Try using a tea bag. Do not drink hot tea or coffee, or other hot drinks or foods on the same day (or as directed by your doctor) because they can dissolve blood clots. However, take advantage of the natural effects in black tea that can help blood clot.
The tannic acid in black tea can stimulate blood clotting, so try moistening a regular black tea bag and then biting into it like gauze. Hold this position for 15 minutes and observe if your gum bleeding stops or slows down. Repeat as needed with new tea bags.
The tea may leave stains around your teeth and gums for a while, but these will soon disappear.
Do not gargle with salt water until the next day. Ignore the suggestion that lukewarm salt water will stop bleeding in the mouth because it has a greater chance of dissolving the blood clot at the extraction site. On the other hand, salt water can keep the location clean, so it is also useful.
Gargle with a solution of a cup of warm water and a teaspoon of salt, then spit it out. Or as recommended by a dentist.
In addition to gargling immediately after the tooth has been extracted, avoid gargling and removing the solution from the mouth during the blood clotting process. Peroxide and alcohol-based mouthwashes can especially inhibit the clotting process.

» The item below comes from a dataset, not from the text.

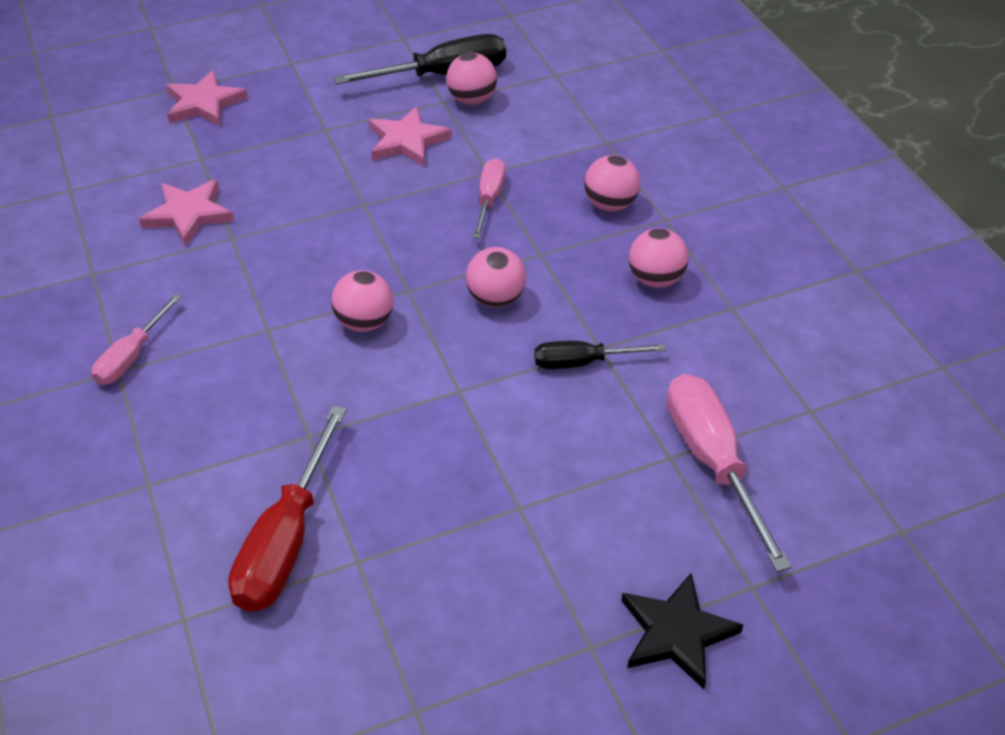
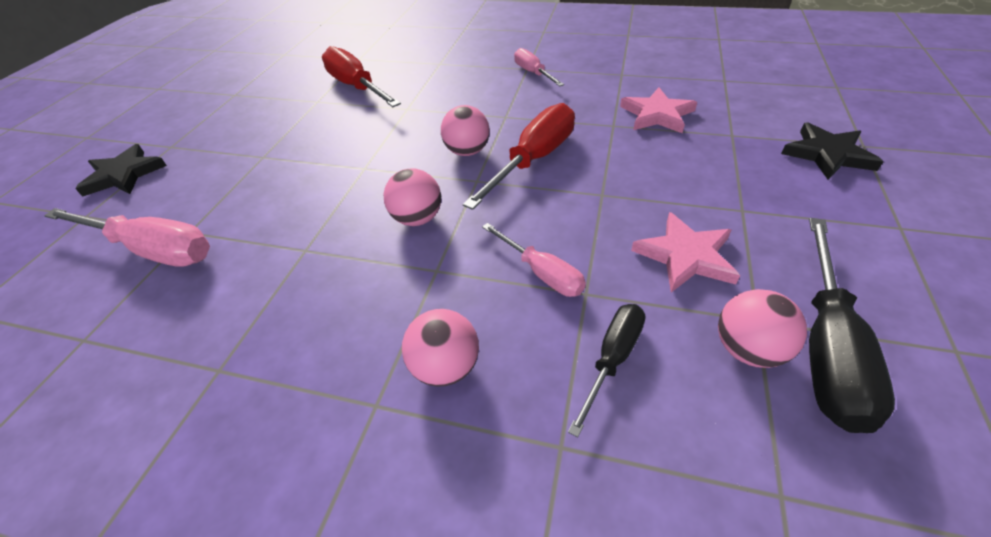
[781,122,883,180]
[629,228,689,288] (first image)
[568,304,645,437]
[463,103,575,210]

Your dentist may ask you to limit the use of mouthwash for a few days after the tooth extraction to prevent alveolar osteitis ( dry socket ) which occurs when blood clots dissolve and leave holes in the gums after the tooth is extracted. This condition can cause pain or infection.
Call your dentist if the bleeding continues longer than expected. Slight bleeding or spotting for a few days is normal and usually nothing to worry about. However, active bleeding may indicate complications from the extraction or medical problems unrelated to the procedure.
Blood dripping or pooling at the extraction site within 15-20 seconds of removing the gauze indicates active bleeding.
In addition to elevating your head, limiting exercise for a few days is also a way to reduce the chances of continued bleeding. Exercise can increase blood pressure, which in turn increases the chance of bleeding.